The witnessing of abuse can also have a damaging effect on those who are associated with any person who may have suffered abuse, as well as the child subjected to the actual abuse. This can and often will have a significant impact on the health and emotional well-being of the child. Abuse can take place in any family, institution or community setting. It can be by telephone or on the internet also. Abuse can often be difficult to recognise as children may behave differently or seem unhappy for many reasons, as they move through the stages of childhood or if their family circumstances change. However, it is important to know what the indicators of abuse are and to be alert to the need to act upon any concerns. Physical Abuse This can involve shaking, hitting, throwing, poisoning, kicking, punching, burning, scalding, suffocating and drowning. It can also result when a parent or carer deliberately causes the ill health of a child in order to seek attention through fabricated or induced illness. This was previously known as Munchhausen’s Syndrome by Proxy.
Emotional Abuse is where a child’s need for security, love, praise and recognition is not met. It may involve seeing or hearing the ill-treatment of someone else such as in Domestic Abuse or Domestic Violence. A parent, carer or authority figure is considered emotionally abusive when they are consistently hostile, rejecting, threatening or undermining toward a child or other family member. It can also occur when children are prevented from having social contact with others or if inappropriate expectations are placed upon them. Symptoms that indicate emotional abuse include:
- Clingy or attention seeking that is excessive.
- Excessive self-criticism or very low self-esteem or
- Fearfulness or withdrawn behaviour
- Lack of appropriate boundaries with strangers; too eager to please.
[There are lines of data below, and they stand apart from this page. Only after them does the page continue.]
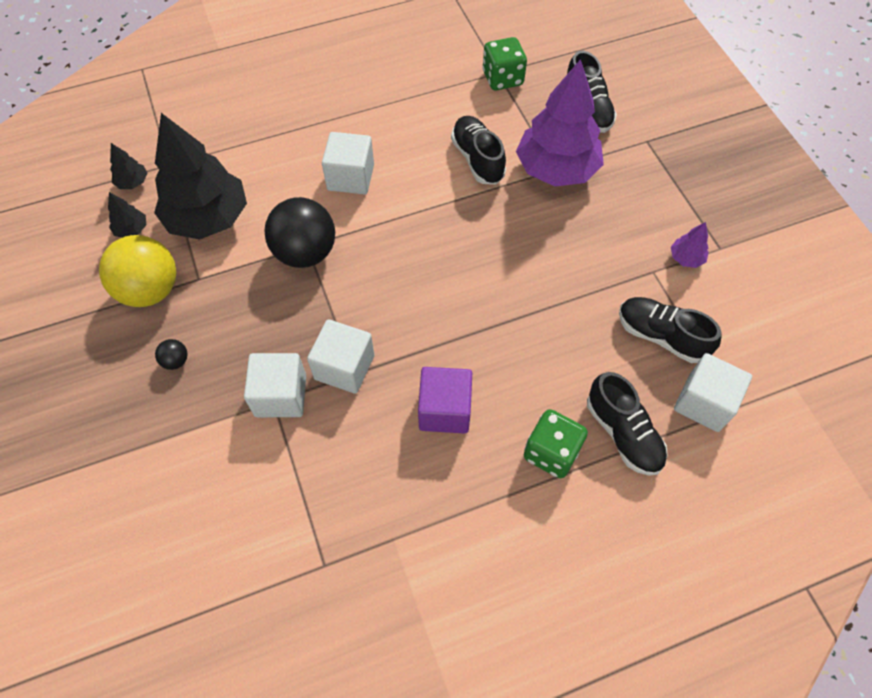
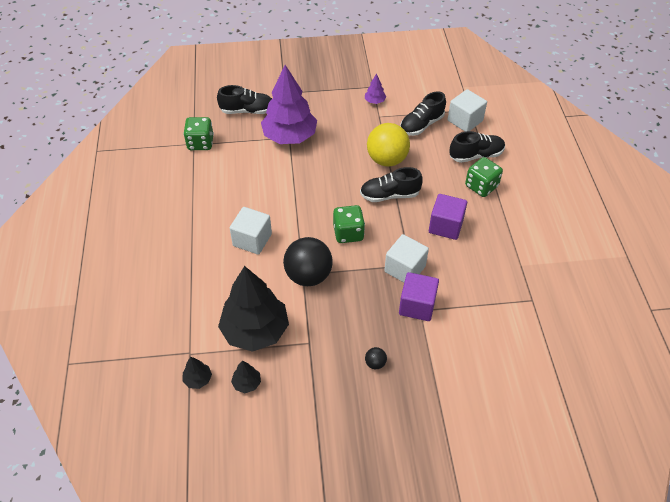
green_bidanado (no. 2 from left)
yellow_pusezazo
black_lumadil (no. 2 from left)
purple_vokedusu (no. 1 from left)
- Self-harm or eating disorders
Sexual abuse involves forcing or enticing a young person or child to take part in sexual activities. Whether or not the child is aware of what is happening. This may include physical contact or viewing pornographic material including through the use of the internet. Indicators of sexual abuse include: allegations or disclosures, injuries or disclosure, genital soreness, inappropriate sexualized behaviour including play, words or drawing, and sexually transmitted diseases.
Neglect is the persistent failure to meet a child’s basic physical and/or psychological needs that can significantly harm their health and development. Neglect can include supervision that is inadequate, (being left alone for long periods of time), lack of stimulation, social contact or education, lack of shelter, appropriate food, clothing for correct conditions and medical attention or treatment when necessary.
Safer Recruitment & Selection
It is a requirement for all agencies to ensure that all staff recruited to work with children and young people are properly selected and checked. At Silverstone CE Primary we will ensure that we have a member of the Senior Leadership Team on every recruitment panel who has received the appropriate recruitment and selection training. We will ensure that all of our staff are appropriately qualified and have the relevant employment history and checks to ensure they are safe to work with children in compliance with the Key Safeguarding Employment Standards.